P> “我的面子?”王玉凤不由自嘲一笑:“只要你好好的就行,场子可以慢慢找回来,至于我的面子,和黄老相比我哪来的面子可言!须知黄老在教育界声名显赫,门生可以说遍布全国各地的党政机关、企事业单位,其本人的资历同样在我之上甚多,所以人家要是不给面子,你妈是丁点的脾气都没有!”
P> 言语有无奈,但最起码还能清楚的认清自己,证明王玉凤现在是清醒的,没有被儿子的仇怨而冲昏头脑。
P> 李志闻言沉默了,不过怨气没有稍减,反而更加凝聚了,只要有一个契机,相信爆发出来的绝对是阴气缭绕。。。。
P> “儿子,开除凌天一事就不要再提了,黄老若是不同意,纵然是部长也无能为力。千万不要小看了黄老,他的行政级别是副部,虽说有名无实,但只要跳出校长这个位置,一跃就是教育部头号人物,甚至主政一方都有可能,这并不是没有先例,如今湘西那位大吏就是活生生的例子!”
P> 王玉凤可以说是苦口婆心,没办法,她还真怕儿子一犯傻而不知深浅的冲到黄韦博办公室作妖,届时真的难以挽回了。
P> “妈你放心,我明白,定不会做什么啥事。”李志不傻,反而很聪明,不然也不会入主北大中文系头三把交椅,可是。。。。“妈,我很不甘心,难道说这番折磨加巨辱就白受了?”
P> 想到派出所中的一幕幕,李志就恨得紧咬牙关,此番是凌天强加在他身上的,直到现在那个烂男依然逍遥,如此落差让一向心比天高李志怎么受得了?
P> “白受?不会,欺负我王玉凤的儿子必须付出代价,等等我在打个电话。”说着,王玉凤再次接通了一个号码。
P> “你好辛秘书,我是教育部王玉凤,请问东方市长有时间吗?可能的话我想和东方市长通个电话,麻烦了。”
P> 没有多余的废话,电话中仅仅传过来‘稍等’两个字。
P> 就这样,王玉凤耐心的等待着,幸好没多长时间电话中就传来一阵爽朗的笑声,前者听了不由一阵激动!
P> “东方市长您好,我是教育部小王,先前麻烦您了,真是感激不尽,要不然我那不争气的儿子能不能活着走出派出所还两说。。。。”
P> “小王你严重了,zhongyang领导的面子我敢不给吗?”小小的开了句玩笑,东方远鸣又沉声道:“小王啊,我到要批评批评你了,你刚刚说要是没有我,你儿子说不定难以活着走出派出所?这话要不得,说严重了就是不相信国家法制,不相信我治下的地方执法机构。。。。”

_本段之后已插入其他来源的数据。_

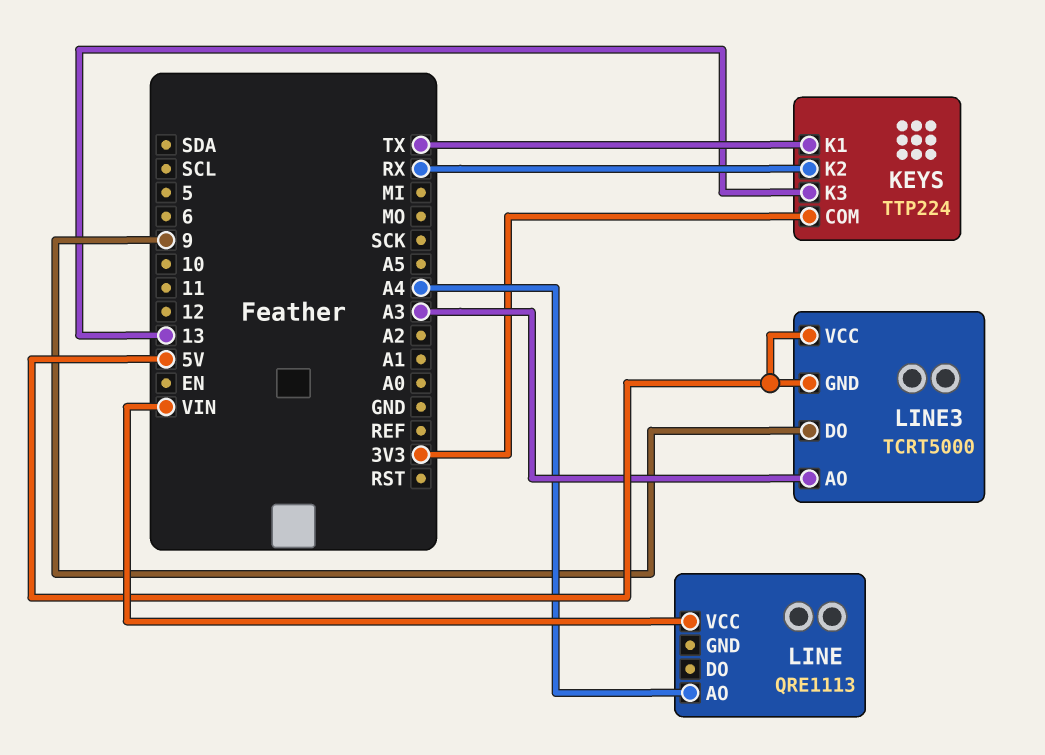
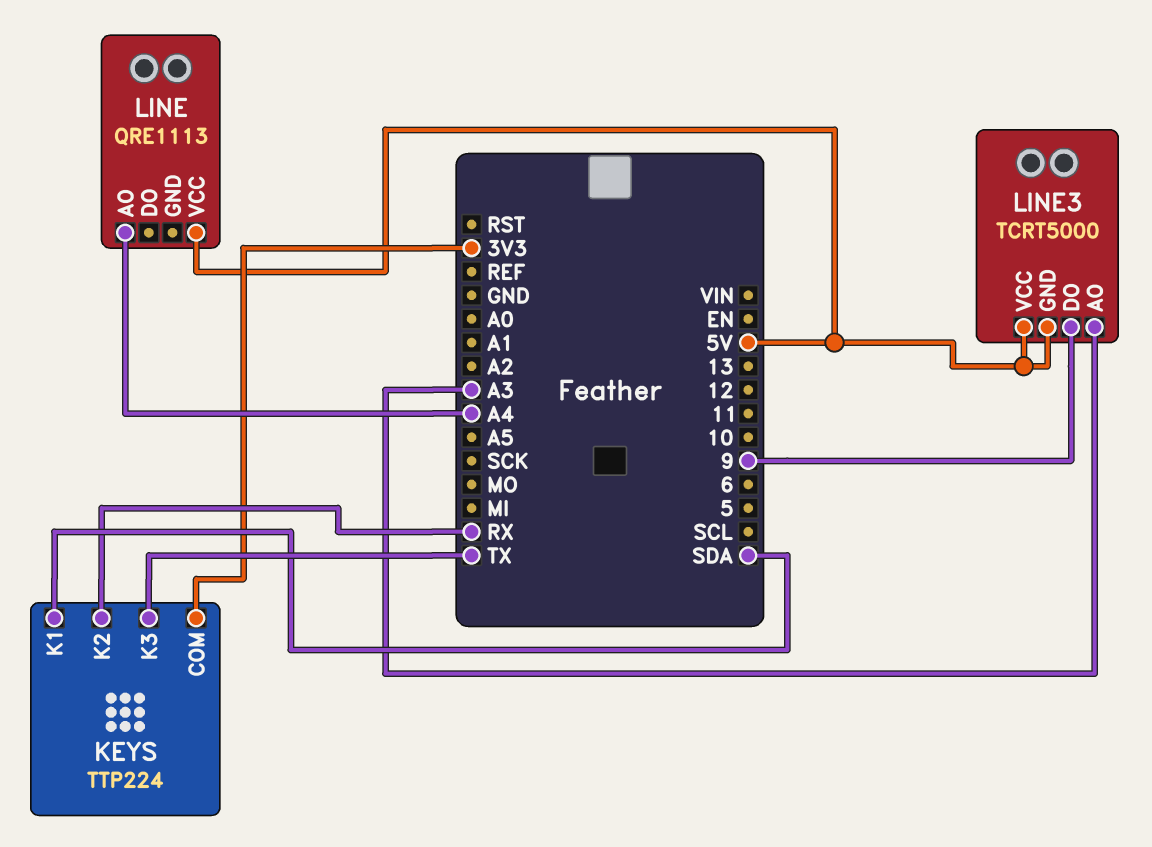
KEYS pin K1: TX -> SDA
KEYS pin K3: 13 -> TX
LINE pin VCC: VIN -> 5V

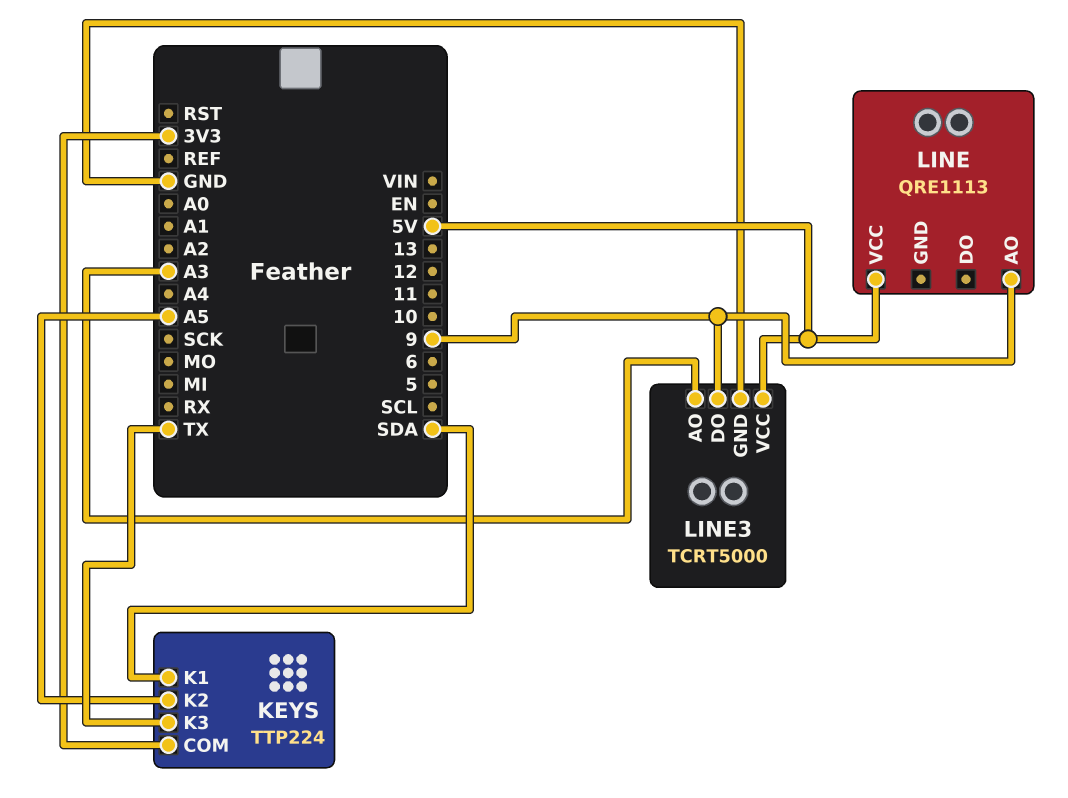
KEYS pin K2: RX -> A5
LINE pin AO: A4 -> 9
LINE3 pin GND: 5V -> GND

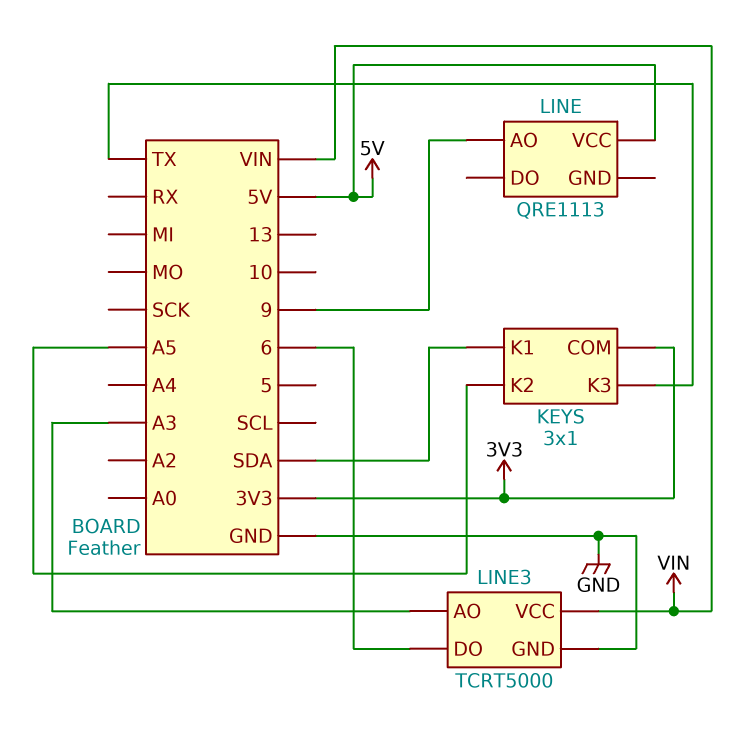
KEYS: TTP224 -> 3x1
LINE3 pin DO: 9 -> 6
LINE3 pin VCC: 5V -> VIN

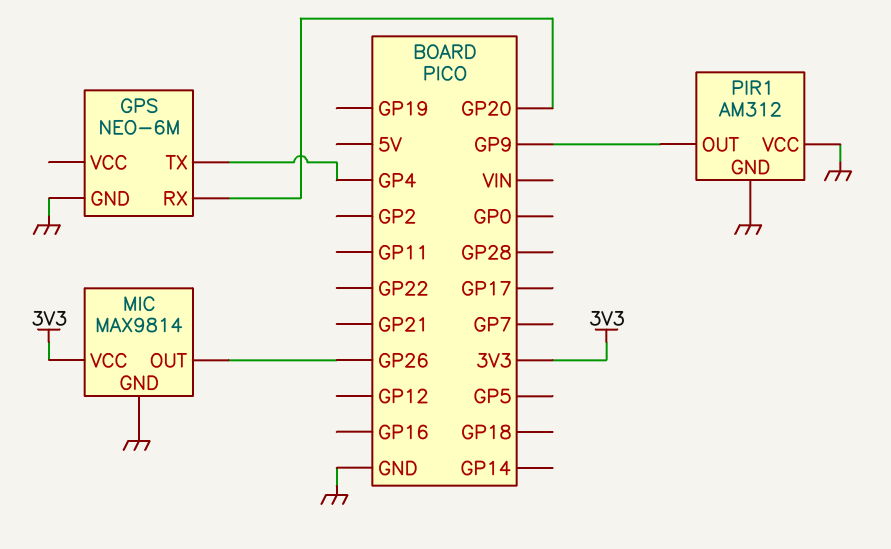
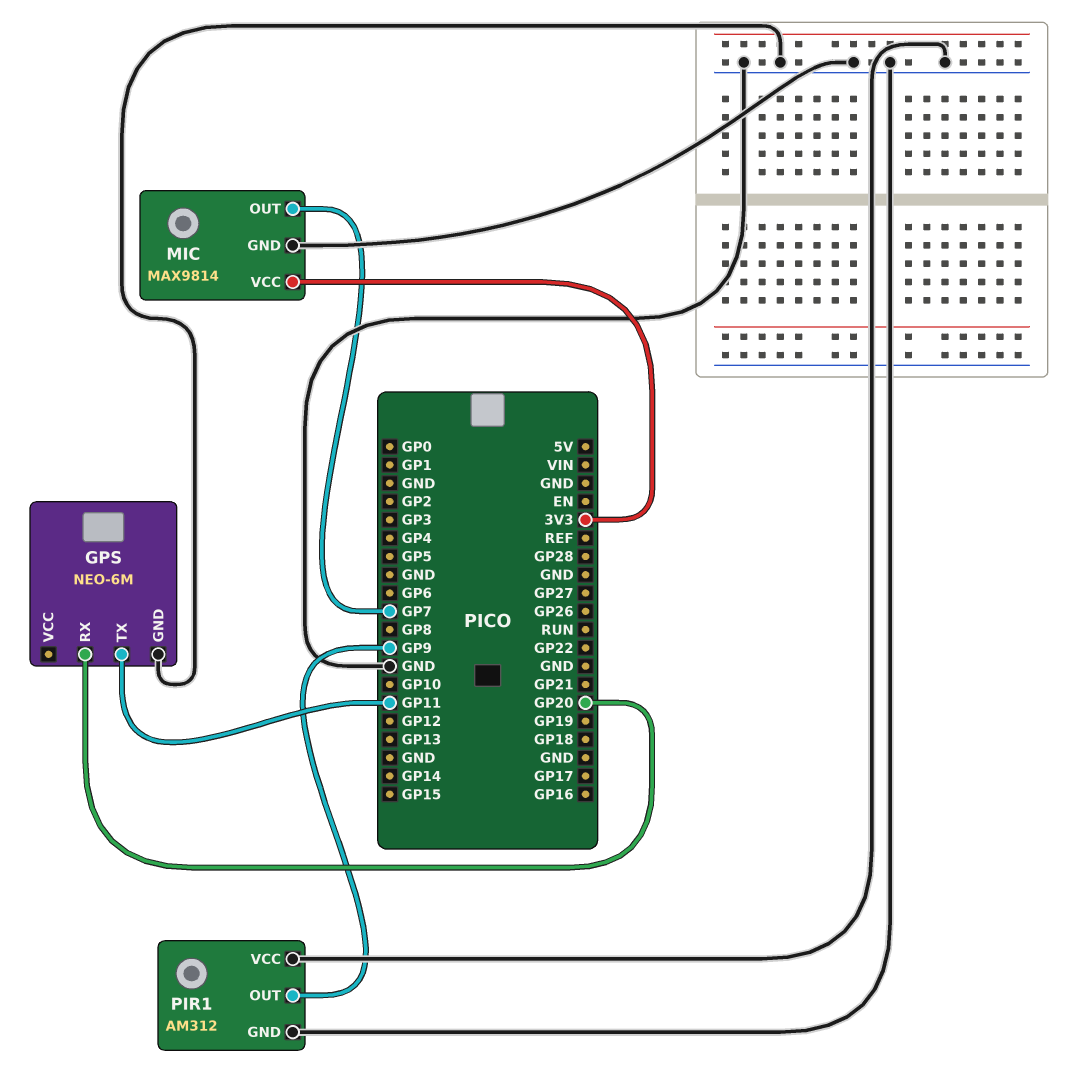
GPS pin TX: GP4 -> GP11
MIC pin OUT: GP26 -> GP7

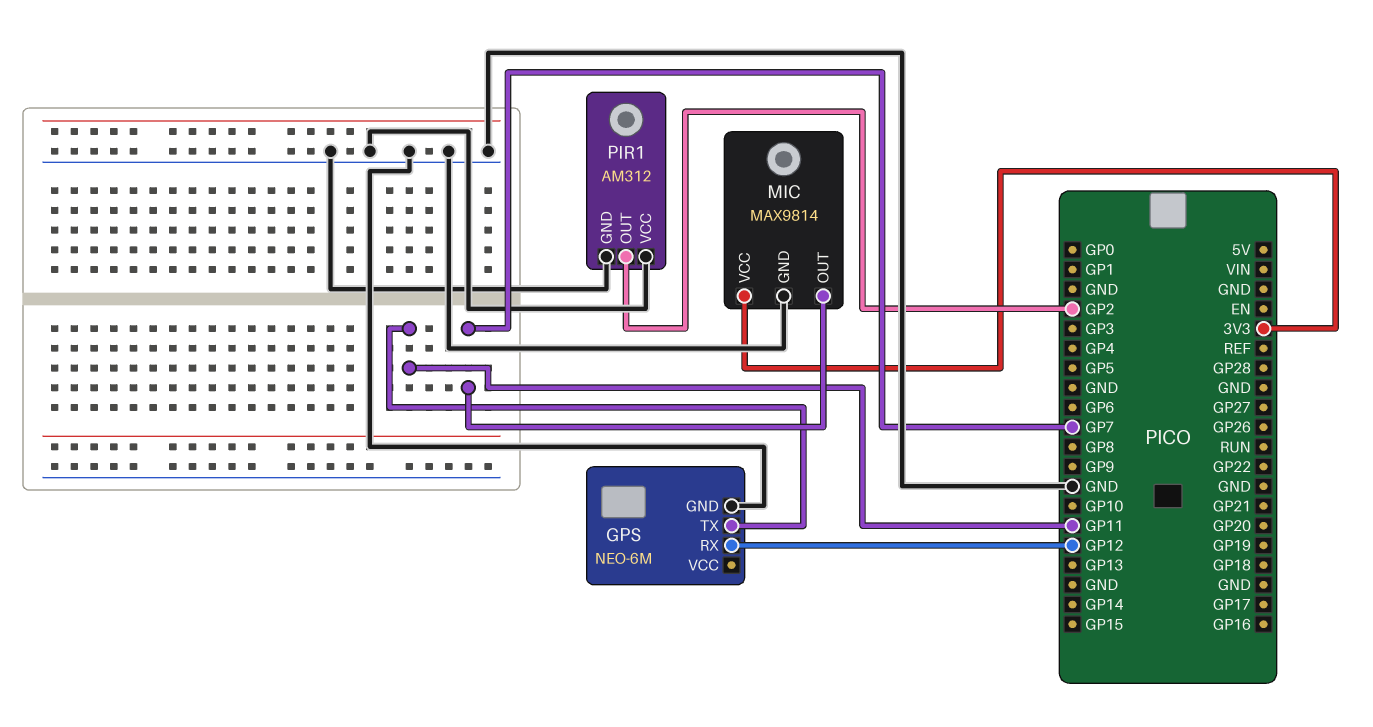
GPS pin RX: GP20 -> GP12
PIR1 pin OUT: GP9 -> GP2

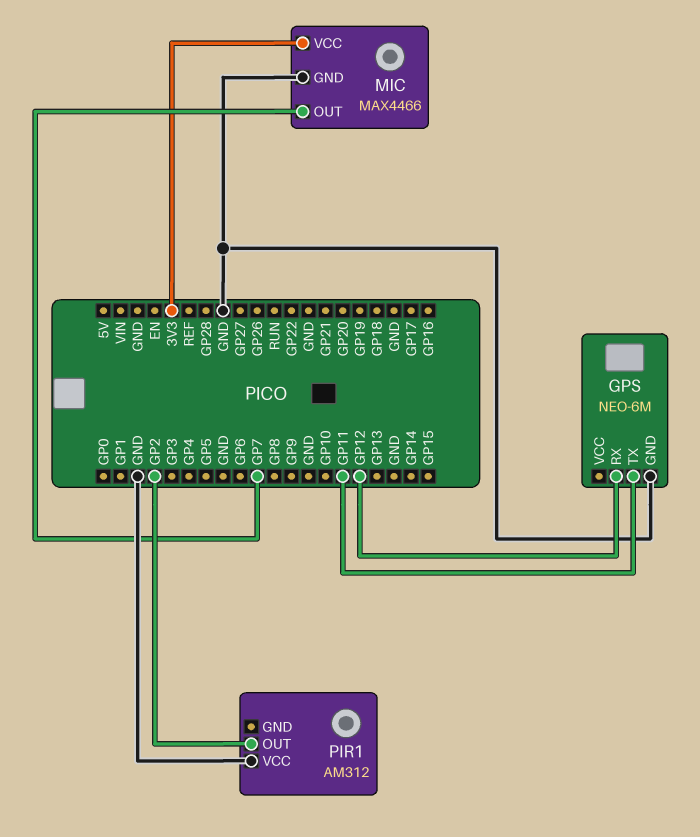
MIC: MAX9814 -> MAX4466
PIR1 pin GND: GND -> none

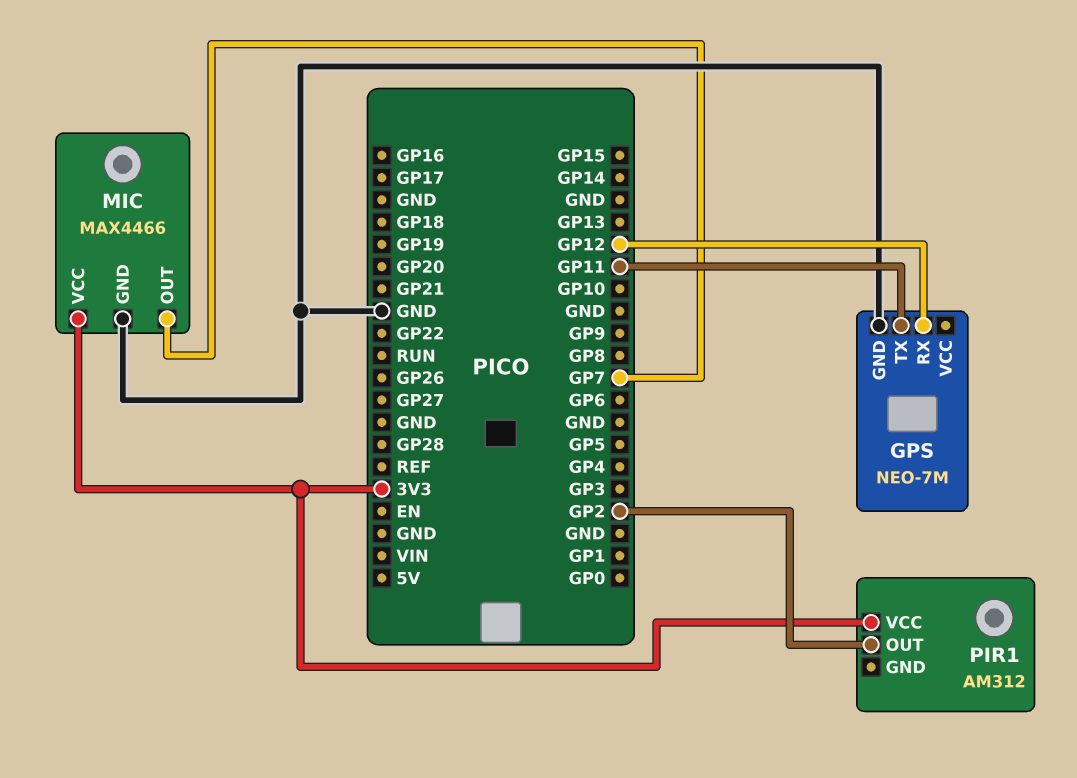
GPS: NEO-6M -> NEO-7M
PIR1 pin VCC: GND -> 3V3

P> 东方远鸣一阵说教,说得王玉凤面红耳赤,但又不敢打断,委屈之情难以言表啊!
P> 耐心听完说教,王玉凤忙表示:“东方市长批评的对,我虚心接受,不过有个事还得向您反应一下,不知?”
P> “直说,我党不会扼杀不同的声音,正好我也想听听zhongyang领导要反应什么情况。”